A recente demissão da juíza Angélica Chamon Layoun pelo Tribunal de Justiça do Rio Grande do Sul (TJ/RS) acende um alerta importante sobre a integridade e a ética no serviço público. A magistrada, ainda em estágio probatório, foi desligada por usar “sentenças padrão” em milhares de processos e, supostamente, manipular indicadores de produtividade, desarquivando processos já julgados para emitir novos despachos.
Esse caso, que culminou na aplicação da pena máxima prevista na Lei Orgânica da Magistratura Nacional (Loman) – a perda do cargo –, sublinha a gravidade de condutas que ferem os princípios da administração pública. A ausência de análise individualizada dos processos e a busca artificial por produtividade são incompatíveis com as responsabilidades de um cargo público, especialmente na magistratura, onde a individualidade de cada caso é fundamental para a justiça.
Quando um servidor público pode ser demitido no Brasil? Veja as possibilidades legais
A demissão de um servidor público no Brasil não é um ato arbitrário. Ela deve seguir rigorosamente os preceitos legais e ser resultado de um Processo Administrativo Disciplinar (PAD), que garante o devido processo legal, o contraditórioe a ampla defesa. As possibilidades de demissão variam conforme a natureza do cargo (efetivo ou em estágio probatório) e a gravidade da conduta.

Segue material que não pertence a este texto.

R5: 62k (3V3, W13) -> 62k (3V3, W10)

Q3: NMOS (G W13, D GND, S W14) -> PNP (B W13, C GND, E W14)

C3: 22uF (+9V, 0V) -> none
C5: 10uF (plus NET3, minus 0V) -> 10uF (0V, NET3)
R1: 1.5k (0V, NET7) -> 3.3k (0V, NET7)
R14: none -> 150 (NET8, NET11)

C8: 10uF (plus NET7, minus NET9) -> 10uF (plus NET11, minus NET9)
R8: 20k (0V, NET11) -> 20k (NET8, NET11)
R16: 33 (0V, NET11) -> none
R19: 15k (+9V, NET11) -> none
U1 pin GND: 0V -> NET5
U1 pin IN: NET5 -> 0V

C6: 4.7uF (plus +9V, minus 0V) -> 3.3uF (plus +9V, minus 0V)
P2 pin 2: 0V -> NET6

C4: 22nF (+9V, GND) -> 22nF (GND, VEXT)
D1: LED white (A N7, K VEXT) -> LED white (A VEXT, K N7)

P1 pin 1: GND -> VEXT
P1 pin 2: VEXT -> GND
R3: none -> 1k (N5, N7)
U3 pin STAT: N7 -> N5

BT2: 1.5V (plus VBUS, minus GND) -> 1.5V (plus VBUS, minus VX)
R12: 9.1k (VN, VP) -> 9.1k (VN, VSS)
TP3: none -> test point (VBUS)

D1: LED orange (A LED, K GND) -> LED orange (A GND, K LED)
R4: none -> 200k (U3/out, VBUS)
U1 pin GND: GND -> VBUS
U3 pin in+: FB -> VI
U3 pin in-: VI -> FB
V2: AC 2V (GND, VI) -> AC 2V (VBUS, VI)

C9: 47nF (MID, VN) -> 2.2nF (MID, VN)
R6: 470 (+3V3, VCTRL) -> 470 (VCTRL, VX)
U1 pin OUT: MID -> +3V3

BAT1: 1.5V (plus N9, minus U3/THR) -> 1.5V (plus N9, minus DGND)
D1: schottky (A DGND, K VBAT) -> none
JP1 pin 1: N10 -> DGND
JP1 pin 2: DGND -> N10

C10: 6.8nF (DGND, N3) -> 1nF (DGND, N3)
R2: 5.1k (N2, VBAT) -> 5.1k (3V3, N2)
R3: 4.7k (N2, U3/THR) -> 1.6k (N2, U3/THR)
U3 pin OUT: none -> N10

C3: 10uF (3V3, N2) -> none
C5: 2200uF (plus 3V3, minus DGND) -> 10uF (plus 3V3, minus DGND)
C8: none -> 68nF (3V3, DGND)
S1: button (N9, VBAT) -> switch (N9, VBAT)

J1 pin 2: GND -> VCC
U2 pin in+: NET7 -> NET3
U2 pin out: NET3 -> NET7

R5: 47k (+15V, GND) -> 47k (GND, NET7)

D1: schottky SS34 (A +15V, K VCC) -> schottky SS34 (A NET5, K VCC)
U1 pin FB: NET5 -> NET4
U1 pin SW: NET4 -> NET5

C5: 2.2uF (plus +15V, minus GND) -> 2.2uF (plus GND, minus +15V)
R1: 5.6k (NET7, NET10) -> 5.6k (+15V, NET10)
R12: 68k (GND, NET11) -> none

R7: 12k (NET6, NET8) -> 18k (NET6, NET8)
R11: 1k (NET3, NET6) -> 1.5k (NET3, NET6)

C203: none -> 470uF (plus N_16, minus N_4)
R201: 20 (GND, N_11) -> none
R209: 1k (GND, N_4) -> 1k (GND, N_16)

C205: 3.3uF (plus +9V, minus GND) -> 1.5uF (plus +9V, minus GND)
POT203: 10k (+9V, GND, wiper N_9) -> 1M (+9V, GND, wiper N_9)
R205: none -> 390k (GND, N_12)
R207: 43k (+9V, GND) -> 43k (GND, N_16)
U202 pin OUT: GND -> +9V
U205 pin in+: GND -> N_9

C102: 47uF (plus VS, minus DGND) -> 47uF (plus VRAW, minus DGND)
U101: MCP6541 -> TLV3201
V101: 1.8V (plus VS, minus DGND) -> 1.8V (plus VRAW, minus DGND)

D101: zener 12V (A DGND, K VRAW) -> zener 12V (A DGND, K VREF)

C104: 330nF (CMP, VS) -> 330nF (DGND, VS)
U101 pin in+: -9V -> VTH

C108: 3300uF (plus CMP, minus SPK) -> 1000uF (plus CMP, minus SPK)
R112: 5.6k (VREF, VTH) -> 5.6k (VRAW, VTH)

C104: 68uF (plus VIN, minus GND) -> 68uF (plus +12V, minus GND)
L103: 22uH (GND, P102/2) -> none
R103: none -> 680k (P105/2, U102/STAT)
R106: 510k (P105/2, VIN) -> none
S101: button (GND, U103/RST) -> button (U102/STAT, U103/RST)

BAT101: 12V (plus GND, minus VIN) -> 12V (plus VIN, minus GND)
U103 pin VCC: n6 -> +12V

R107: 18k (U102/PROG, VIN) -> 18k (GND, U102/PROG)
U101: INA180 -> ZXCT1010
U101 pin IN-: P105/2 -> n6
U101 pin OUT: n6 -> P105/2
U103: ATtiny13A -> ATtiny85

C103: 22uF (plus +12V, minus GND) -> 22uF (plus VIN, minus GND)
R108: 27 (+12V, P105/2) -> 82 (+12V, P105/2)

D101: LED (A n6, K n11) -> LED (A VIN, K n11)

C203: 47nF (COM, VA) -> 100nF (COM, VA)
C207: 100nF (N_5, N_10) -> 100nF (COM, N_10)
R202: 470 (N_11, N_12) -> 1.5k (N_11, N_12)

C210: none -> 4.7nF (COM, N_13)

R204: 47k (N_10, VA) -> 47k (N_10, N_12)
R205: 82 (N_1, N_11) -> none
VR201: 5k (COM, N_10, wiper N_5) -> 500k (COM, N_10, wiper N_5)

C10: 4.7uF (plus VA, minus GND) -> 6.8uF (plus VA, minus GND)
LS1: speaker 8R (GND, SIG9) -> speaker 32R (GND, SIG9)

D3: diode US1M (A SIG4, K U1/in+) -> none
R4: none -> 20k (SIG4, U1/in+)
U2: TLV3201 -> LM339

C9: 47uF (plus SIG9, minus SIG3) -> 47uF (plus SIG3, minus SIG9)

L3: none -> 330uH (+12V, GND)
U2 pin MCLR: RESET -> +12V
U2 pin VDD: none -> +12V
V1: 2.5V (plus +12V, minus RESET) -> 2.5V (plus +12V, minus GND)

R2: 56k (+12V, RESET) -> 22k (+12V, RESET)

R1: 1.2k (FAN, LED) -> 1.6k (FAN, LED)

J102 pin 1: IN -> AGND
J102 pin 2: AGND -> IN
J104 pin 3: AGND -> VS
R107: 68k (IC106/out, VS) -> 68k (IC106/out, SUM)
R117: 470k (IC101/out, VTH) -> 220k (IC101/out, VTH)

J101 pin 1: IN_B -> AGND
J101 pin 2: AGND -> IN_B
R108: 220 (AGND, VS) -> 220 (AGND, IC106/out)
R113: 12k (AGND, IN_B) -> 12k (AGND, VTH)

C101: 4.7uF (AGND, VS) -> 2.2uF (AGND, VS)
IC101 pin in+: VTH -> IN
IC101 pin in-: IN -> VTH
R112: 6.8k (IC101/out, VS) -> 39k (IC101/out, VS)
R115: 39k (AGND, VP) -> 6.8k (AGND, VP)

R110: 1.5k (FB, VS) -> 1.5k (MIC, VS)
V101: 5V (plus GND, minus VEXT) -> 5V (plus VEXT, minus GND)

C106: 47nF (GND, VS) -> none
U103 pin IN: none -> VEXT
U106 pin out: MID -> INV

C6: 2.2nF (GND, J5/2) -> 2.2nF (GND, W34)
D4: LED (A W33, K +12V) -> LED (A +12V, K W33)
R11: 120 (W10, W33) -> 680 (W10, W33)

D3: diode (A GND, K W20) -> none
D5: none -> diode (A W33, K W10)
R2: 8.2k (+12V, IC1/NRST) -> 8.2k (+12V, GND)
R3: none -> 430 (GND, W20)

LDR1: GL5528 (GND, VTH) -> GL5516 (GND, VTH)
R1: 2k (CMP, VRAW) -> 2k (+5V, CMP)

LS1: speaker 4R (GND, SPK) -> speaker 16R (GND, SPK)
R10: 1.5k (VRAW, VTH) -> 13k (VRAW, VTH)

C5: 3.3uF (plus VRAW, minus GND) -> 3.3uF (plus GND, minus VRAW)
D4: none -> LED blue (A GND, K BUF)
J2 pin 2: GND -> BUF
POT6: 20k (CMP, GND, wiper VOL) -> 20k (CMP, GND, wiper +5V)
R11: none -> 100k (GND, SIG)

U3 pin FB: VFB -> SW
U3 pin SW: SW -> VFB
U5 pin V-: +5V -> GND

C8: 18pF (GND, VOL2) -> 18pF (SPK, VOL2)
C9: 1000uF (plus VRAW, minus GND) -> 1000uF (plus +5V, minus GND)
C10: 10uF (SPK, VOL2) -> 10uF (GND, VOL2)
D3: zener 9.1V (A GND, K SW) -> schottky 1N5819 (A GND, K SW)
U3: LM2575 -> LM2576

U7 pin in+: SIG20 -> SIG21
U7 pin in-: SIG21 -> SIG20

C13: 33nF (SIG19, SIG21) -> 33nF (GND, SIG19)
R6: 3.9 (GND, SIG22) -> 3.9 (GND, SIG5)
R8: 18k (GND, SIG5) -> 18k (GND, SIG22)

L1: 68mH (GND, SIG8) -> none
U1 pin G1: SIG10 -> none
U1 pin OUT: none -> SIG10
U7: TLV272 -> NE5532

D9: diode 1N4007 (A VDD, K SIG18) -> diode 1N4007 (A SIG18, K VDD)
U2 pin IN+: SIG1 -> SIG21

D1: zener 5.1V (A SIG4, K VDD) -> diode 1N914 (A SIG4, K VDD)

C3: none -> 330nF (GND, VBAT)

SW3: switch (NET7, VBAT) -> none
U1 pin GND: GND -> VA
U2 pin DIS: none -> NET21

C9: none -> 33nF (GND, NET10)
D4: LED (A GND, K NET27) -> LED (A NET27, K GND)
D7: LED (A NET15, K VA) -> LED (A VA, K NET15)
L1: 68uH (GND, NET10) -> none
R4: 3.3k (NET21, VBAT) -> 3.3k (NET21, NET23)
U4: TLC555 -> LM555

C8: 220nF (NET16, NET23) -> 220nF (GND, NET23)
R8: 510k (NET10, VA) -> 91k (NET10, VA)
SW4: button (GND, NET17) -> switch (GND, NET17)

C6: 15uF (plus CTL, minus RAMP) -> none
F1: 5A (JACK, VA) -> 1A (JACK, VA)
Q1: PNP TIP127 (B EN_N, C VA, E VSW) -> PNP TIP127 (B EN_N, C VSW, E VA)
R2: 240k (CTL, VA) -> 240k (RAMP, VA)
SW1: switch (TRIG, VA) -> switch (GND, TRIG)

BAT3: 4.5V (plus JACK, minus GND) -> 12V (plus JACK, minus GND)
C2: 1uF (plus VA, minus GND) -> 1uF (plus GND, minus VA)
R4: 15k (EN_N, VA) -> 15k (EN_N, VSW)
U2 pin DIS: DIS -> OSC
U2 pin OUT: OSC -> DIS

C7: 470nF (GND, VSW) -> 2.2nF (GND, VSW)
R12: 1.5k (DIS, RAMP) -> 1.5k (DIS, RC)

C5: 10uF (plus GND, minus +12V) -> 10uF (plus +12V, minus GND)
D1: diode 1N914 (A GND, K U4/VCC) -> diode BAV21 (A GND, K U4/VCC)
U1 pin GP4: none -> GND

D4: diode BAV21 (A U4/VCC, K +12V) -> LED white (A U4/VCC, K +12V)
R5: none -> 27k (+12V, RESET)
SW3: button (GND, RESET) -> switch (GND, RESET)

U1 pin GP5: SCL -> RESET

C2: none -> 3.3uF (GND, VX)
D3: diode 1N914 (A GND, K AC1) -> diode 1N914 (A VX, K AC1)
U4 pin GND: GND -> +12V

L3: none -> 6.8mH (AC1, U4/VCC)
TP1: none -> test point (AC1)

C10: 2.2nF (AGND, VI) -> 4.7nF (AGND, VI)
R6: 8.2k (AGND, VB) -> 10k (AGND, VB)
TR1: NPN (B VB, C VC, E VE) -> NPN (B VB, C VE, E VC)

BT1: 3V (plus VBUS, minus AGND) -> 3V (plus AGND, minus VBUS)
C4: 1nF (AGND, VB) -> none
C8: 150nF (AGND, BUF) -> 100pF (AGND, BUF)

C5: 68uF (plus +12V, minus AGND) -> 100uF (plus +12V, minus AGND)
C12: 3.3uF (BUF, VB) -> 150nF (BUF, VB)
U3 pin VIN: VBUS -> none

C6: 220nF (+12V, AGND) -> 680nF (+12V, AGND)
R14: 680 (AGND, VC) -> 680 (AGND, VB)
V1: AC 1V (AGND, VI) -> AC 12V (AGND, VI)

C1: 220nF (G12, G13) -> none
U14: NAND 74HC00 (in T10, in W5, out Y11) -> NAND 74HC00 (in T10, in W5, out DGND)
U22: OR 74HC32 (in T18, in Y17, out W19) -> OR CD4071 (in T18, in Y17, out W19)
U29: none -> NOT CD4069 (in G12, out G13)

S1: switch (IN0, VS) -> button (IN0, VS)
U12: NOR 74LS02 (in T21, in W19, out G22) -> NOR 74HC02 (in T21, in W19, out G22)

Para servidores públicos efetivos, ou seja, aqueles que já adquiriram estabilidade após o estágio probatório, a demissão é uma das penalidades mais severas e está prevista principalmente na Lei nº 8.112/90, que dispõe sobre o regime jurídico dos servidores públicos civis da União, das autarquias e das fundações públicas federais. Estados e municípios possuem legislações próprias, mas geralmente seguem a mesma lógica. As principais hipóteses de demissão incluem:
- Improbidade Administrativa: Ato de má-fé que causa prejuízo ao erário, enriquecimento ilícito ou violação dos princípios administrativos.
- Abandono de Cargo: Ausência intencional do servidor por mais de 30 dias consecutivos.
- Inassiduidade Habitual: Faltas injustificadas ao serviço por 60 dias interpolados, durante o período de 12 meses.
- Insubordinação Grave em Serviço: Desobediência a ordens legais de superior hierárquico, que cause prejuízo à administração pública.
- Valer-se do Cargo para Lograr Proveito Pessoal ou de Outrem: Uso da função pública para obter vantagens indevidas.
- Aplicação Irregular de Dinheiro Público: Desvio ou má gestão de recursos públicos.
- Lesão aos Cofres Públicos e Dilapidação do Patrimônio Nacional: Atos que causam dano ao patrimônio público.
- Revelação de Segredo Profissional: Divulgação indevida de informações sigilosas obtidas em razão do cargo.
- Corrupção: Solicitação ou recebimento de vantagem indevida em troca de favores no exercício da função.
- Acumulação Ilegal de Cargos, Empregos ou Funções Públicas: Exercício simultâneo de cargos públicos quando a Constituição e as leis não permitem.
Para servidores em estágio probatório, como era o caso da juíza Angélica Chamon Layoun, as regras são um pouco diferentes. Durante esse período, que geralmente dura três anos, o servidor é avaliado quanto à sua aptidão e capacidadepara o cargo. A demissão pode ocorrer por:
- Inaptidão para o Cargo: Falta de capacidade para desempenhar as atribuições do cargo.
- Má Conduta: Descumprimento dos deveres e princípios da administração pública.
- Insuficiência de Desempenho: Não atingimento dos padrões de produtividade ou qualidade exigidos.
- Qualquer uma das hipóteses previstas para servidores estáveis, caso se configurem durante o estágio.
É fundamental ressaltar que, em todos os casos, a demissão de um servidor público deve ser precedida de um Processo Administrativo Disciplinar (PAD), onde são apuradas as condutas, garantido o direito à defesa e ao contraditório. A transparência e a legalidade são pilares para a aplicação dessas penalidades, assegurando que o desligamento ocorra de forma justa e conforme a lei.
A demissão da juíza Angélica é um lembrete contundente de que a responsabilidade e a ética são inegociáveis no serviço público. Aqueles que buscam uma carreira no setor público devem ter em mente que o compromisso com a legalidade, a moralidade e a eficiência são pilares para o exercício da função e a manutenção no cargo.